Когда маленькое окно, затянутое промасленной холстиной, засветилось тусклым пятном, мать вздохнула и подобрала на лавку плясавшее на нитке веретено:

— Вот и утро приспело и день настаёт!

Она встала, отодвинула гребень и вышла из избы. Нахохлившиеся под печкой две рыжие курицы встрепенулись. Петух, отряхнувшись, важно вышел на середину избы и, захлопав крыльями, пропел «кукареку». Хромой ягнёнок, лежавший вместе с курами, поднялся, прошёл, стуча копытцами, по избе и, не найдя хозяйки, беспокойно заблеял.

Мать вернулась с охапкою хвороста и, оставив раскрытой дверь, раздув угли, засыпанные с вечера золой, стала растапливать громоздкую печь, занимавшую половину избы.

Раздался сильный стук в окно. С улицы кто-то кричал:

— Эй, хозяйка! Эй, Василиса! Выдь-ка на улицу. Старая боярыня меня до тебя прислала.

— Что ещё за беда с нами стряслась? — прошептала крестьянка, оставляя кочергу.

Накинув зипун, она выбежала из избы.

— Это я, Филатыч, стремянный покойного князя Петра Фёдорыча. Али не узнала? Тебе счастье привалило. Наш княжич Никита едет в Москву грамоте учиться и пристал к боярыне, что хочет-де с собой взять твоего Микитку: «Не поеду, говорит, без него, сбегу с дороги».

— Да на что он ему дался? — стала голосить Василиса. — Какое же это счастье! Завезут моего Микитку в Москву да и отдадут в чужие руки! И никогда его я больше не увижу! Лучше бы он дома помер — хоть могилка от него осталась бы! Ныло бы где по нём поплакать и материнской тоской убиваться! Вот она, наша доля холопская: по воле боярина от дома родного отрывают! Что теперь с бедным Микиткой станет! Кто его пожалеет!

— Брось ты, хозяйка, голосить! Рано его хоронить. Это царский приказ…

— Царский приказ!.. Ой, горюшко наше! — воскликнула, всплеснув руками, Василиса и заголосила ещё пуще.

А Филатыч спокойно продолжал:

— Ну, скажем, царский приказ! Тебе-то чего пугаться? Говорится в приказе, чтобы смышлёные ребята при церквах грамоте учились. У царя ведь большое царство растёт. Ему теперь много надо и дьяков и подьячих. Земли прибавилось, а грамотеев-то нет. Кто будет подсчитывать дани да оброки? Наш княжич Никита тоже ревмя ревёт: не хочет ехать учиться в Москву, — а всё же сегодня поедет.

— Ну и пускай едет, а моего Микитку чего тащит?

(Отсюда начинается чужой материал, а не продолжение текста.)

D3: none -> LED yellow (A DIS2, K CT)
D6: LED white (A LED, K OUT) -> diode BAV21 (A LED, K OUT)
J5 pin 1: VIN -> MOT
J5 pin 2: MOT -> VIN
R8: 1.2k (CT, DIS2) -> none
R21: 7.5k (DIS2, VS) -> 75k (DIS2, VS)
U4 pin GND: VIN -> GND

— Твой Микитка — паренёк бойкий: он и силки поставит, и сеть сплетёт, и на дудочке играть умеет. Всему его дед Касьян Гаврилыч научил. Я не знаю, что ли! Так чего ему дома сиднем сидеть? Пускай едет с князьком: подле него он не только будет его ярыжкой, а и сам грамоте научится… Эй, Микитка, поди-ка сюда!

Микитка вышел на порог избы с взлохмаченными светлыми волосами и блестящими, как у испуганного зверька, глазами.

— Ну, молодец-удалец, собирайся в дорогу! Князинька Никита Петрович едет в Москву и тебя с собой берёт. Такова воля боярская. Вот тебе старая боярыня приказала полушубок заячий выдать и пару лаптей! — Филатыч показал старый, заплатанный полушубок и новые лапти. — Скорее оболакивайся! Скоро уже и ехать.

Микитка обнял мать за шею и ладонями вытирал на её лице слёзы:

— И чего ты, маманя, раньше времени убиваешься? Чего Москвы бояться! Я в лесу даже медведицу с медвежатами встретил и то не испугался: на берёзу влез и отсиделся, пока она не ушла. А коли я буду ходить подле Никиты Петровича, так я одним глазком стану подглядывать, как он грамоту учит, да и сам научусь.

— Верно, паренёк! — сказал Филатыч. — В Москве, поди, тоже люди живут и калачи жуют. Слушайте моё слово: сегодня княжич уезжает, и я с ним, а вдогонку за нами пойдёт обоз и повезёт всякой курятины и поросятины на поклон дьячку, что будет ребят учить, — рука бы его высоко замахивалась, да не крепко била! С обозом и поедет Микитка. А ты не думай, малец, что сможешь убежать: тогда тебя так за это розгами исполосуют, что до первых весенних берёзок не придётся ни сесть, ни лечь.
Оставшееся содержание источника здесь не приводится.